OptimisticMe's picture

My name starts with "Ch" and I named my daughter a name starting with "Ch". When my son was born, DH wanted to name him a name starting with "Ch". I felt like that might make SD feel left out, but I liked the name and we went with it. Since then, SD has made my life hell, hurt both of my bios and is now living with DH's parents. We are trying for a third together and DH mentioned we can't use a "Ch" name because SD would feel left out. What? I mentioned that when our son was born and it was ok then. Now I really don't care how SD feels about it...if she was going to feel left out, it would have started when BS was named with "Ch". She is such a thorn in my side now, that I will not change my life to pacify her. And my life should not revolve around his past! If I had named SD, it would have been a "Ch" name...but he didn't choose to have her with me, not my problem!

SD really isn't a very big part of our lives now...so if I don't name our third with "Ch" she/he will be the one feeling left out! SD already feels left out and there is no way around that.

Still Have Hope's picture

Explain that your choices in life do not revolve around his past. Name your baby whatever name you like.
When SD has a baby she can name it what she chooses.

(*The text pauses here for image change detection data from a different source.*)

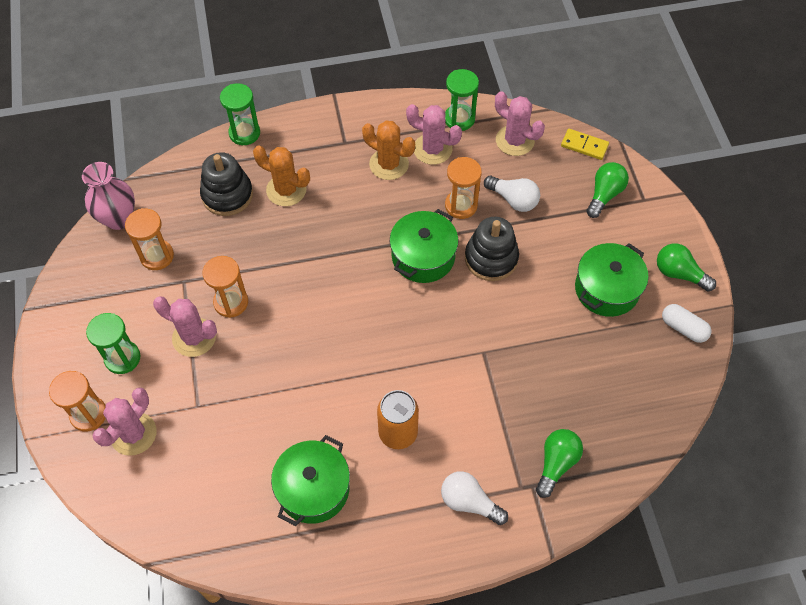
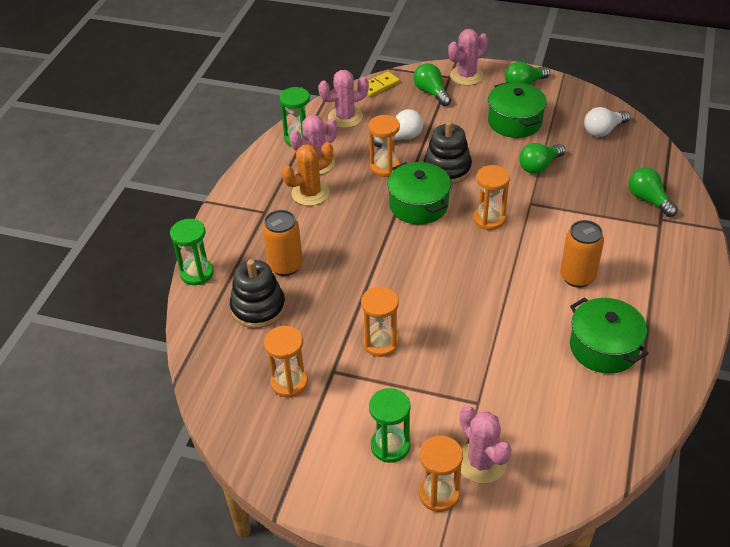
camera: 60 degrees left, 15 degrees down
(118, 218) = (220, 400): pink vase -> none
(194, 337) = (402, 382): pink cactus -> pink cactus (466, 76)
(286, 190) = (285, 266): orange cactus -> orange can
(438, 324) = (489, 219): none -> orange hourglass
(469, 502) = (659, 257): white light bulb -> white light bulb (603, 130)
(547, 339) = (539, 166): none -> green light bulb
(683, 328) = (570, 99): white capsule -> none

You have the same right.

needinginwardpeace's picture

WHAT?? You name your child whatever you want and don't worry about this!!! You're right - do not pacify her or anyone, especially regarding this.

We were going to use a name for our child that is a peaceful name with somewhat of a religious context - similar to 'Hope' but not the same name. BM found out about our choice of name and stated that she was going to name SD that and that particular name was her original name and then changed it. BULLSH*T!!! BM is a self-professed atheist, very open about insulting God or anything religious at all - meaning any religion. I was floored that she would even say that OR convince SD that she had a previous name. DH had to clear it up with SD because she was upset because she thought she had another name (again, another example of BM's stupidity) - there was never another name, it was always the name she has had.

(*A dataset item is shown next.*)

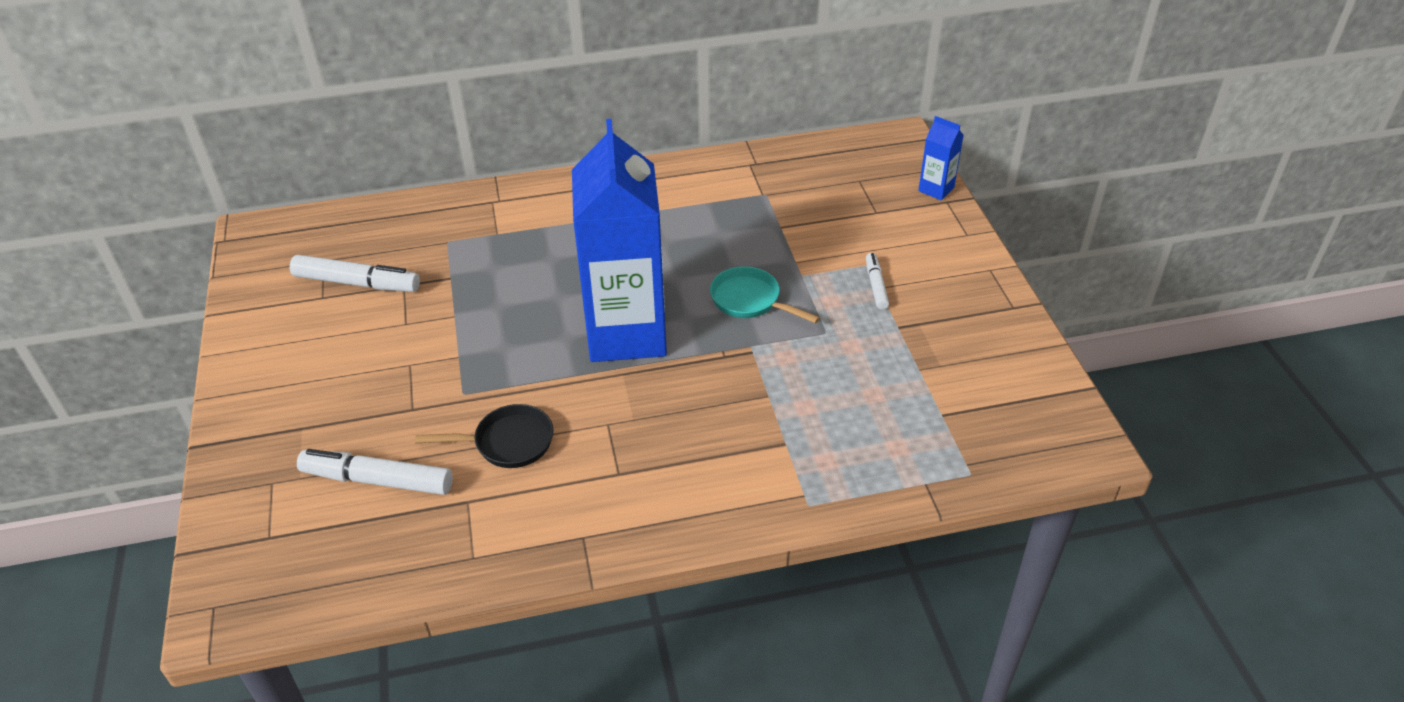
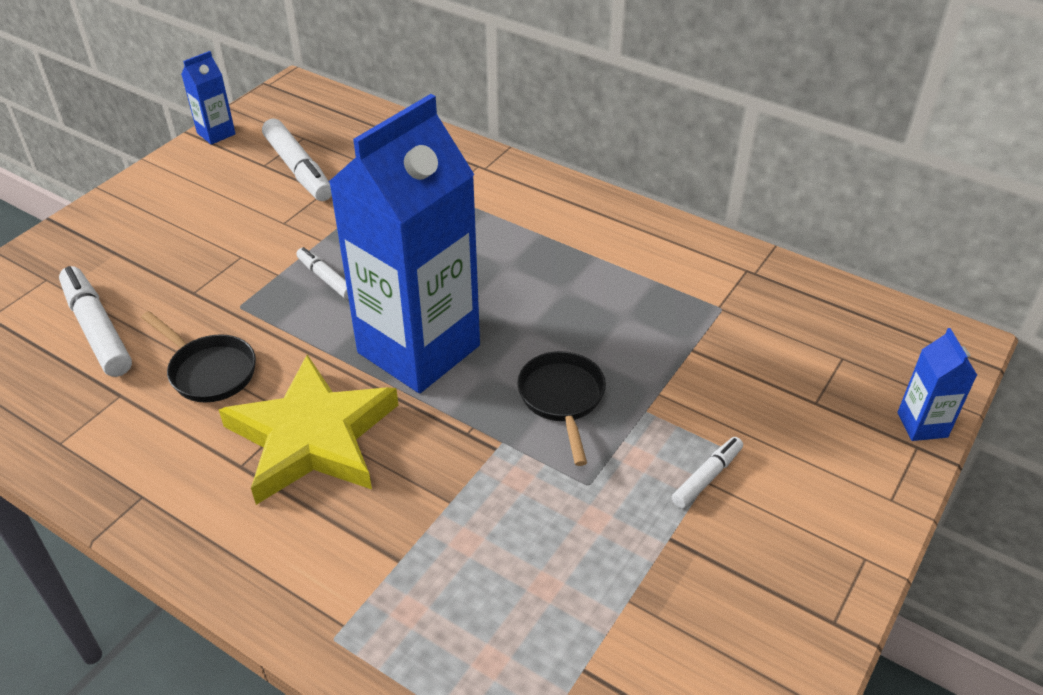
camera: 45 degrees right, 0 degrees up
(240, 300) = (216, 133): none -> blue carton
(497, 336) = (326, 278): none -> white marker
(638, 425) = (312, 437): none -> yellow star
(750, 301) = (562, 399): turquoise pan -> black pan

I think BM's, DH's, SD's, SS's stepgrandparents, step-grocers, step-mailmen and step-f*ckoffs....just like to mess with names. NEVERMIND the total strangers that have an 'opinion' about your choice of name.

I say F-off to them and everyone else. You keep your name secret. You name your child whatever you damn want.

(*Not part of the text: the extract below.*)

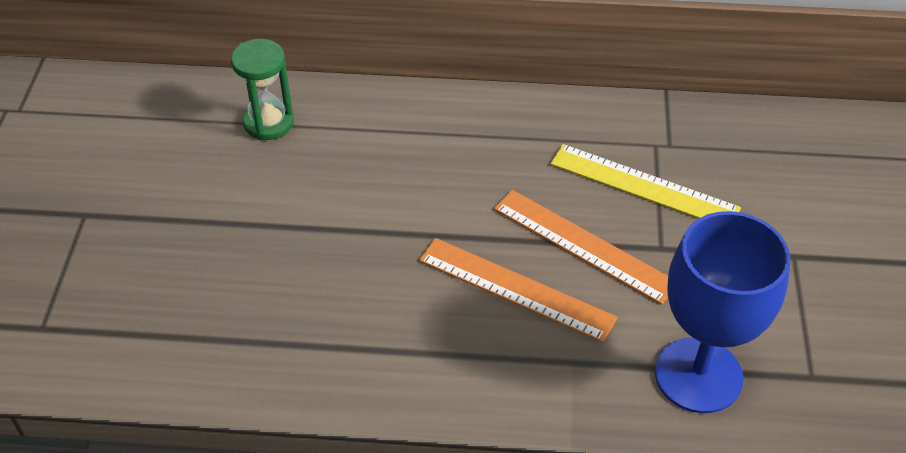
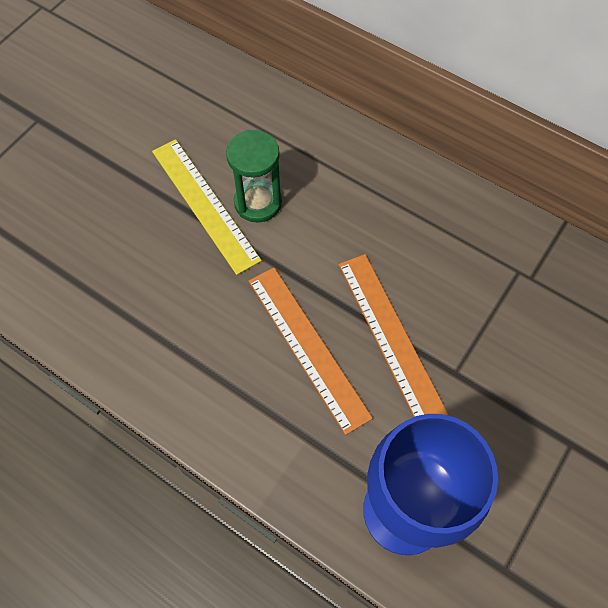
camera: 30 degrees right, 15 degrees up
(268, 123) = (216, 102): green hourglass -> green hourglass (258, 202)
(644, 186) = (481, 306): yellow ruler -> yellow ruler (205, 204)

*topic that really pi$$es me off! As you can see.

giveitago's picture

Hahahaha ctnmom. It's very wrong of DH to even mention that to you! Screw the brat that hurts kids for no good reason...SKid needs help!
If offending someone about naming kids was high on my priority list then I would not have named my daughter as I did...a name my mom did not like. It's the child behind the name really, my mom loves my daughter dearly.

RedWingsFan's picture

^^^Yep, MEGA stupid! Name your child whatever the Hell you want and who gives a CHIT what SD thinks! }:)

TASHA1983's picture

I agree 110% WHO GIVES A FUCK WHAT SKIDS SAY, THINK OR WANT...EVER!!!! They are NOT our fucking problem or concern to please and cater to...they are the problem & responsibility of the two people that spawned them!!! PERIOD!!!

SturdyWoman's picture

Tasha.....you're the bomb! Love your post and your signature phrases. Ditto to all of it - always! Dirol

HarleyQuinn's picture

OMG how stupid! forget them, tell DH to shut the hell up coz she isn't yours and therefor not your problem

''Tell SD she can have a "ch" nick name so she won't feel left out- "Chit"! lol '' EXACTLY this!! LMAO

my.kids.mom's picture

MY exbf and I were talking about "what if" we had a baby (God forbid!) and all 3 of this kids' names start with the same letter. So he mentioned picking out a name that started with it. I looked at him like he was insane. Yeah...I'm gonna perpetuate the stupidity you and YOUR exw started...when the kid would be living with ME and MY KIDS. NO. As if they aren't "still married" anyway...you know how that goes...

Rags's picture

I guess we lucked out on the names. All four of my parent's grandchildren have names that start with C (Hard K sound) including my SS who is my parents oldest grandchild.

I agree that you chould not temper your desires for your own children due ot a toxic prior spawn by your DH. Not your problem, not his problem, not your chilren's problem and you should not cater to to your toxic stepspawn's issues. I am not sure about sending your Skid to your IL's. I would tend to attack that problem head on and face to face in my own home. Rules, accountability and discipline is how I would deal with it.

Good luck.

OptimisticMe's picture

Yep, tried that. But when evil step-monster is the only one giving rules, accountability and discipline...it doesn't work out so well. Tried it for 8 years. Educated my husband on SD's issues and what she needed. He thought he was on-board, but he was a moron when it came to "seeing" what she was doing while it was happening. He never "saw" anything until I explained it to him...so SD knew when he changed his mind about how to handle something, it was in fact me that was responsible for it.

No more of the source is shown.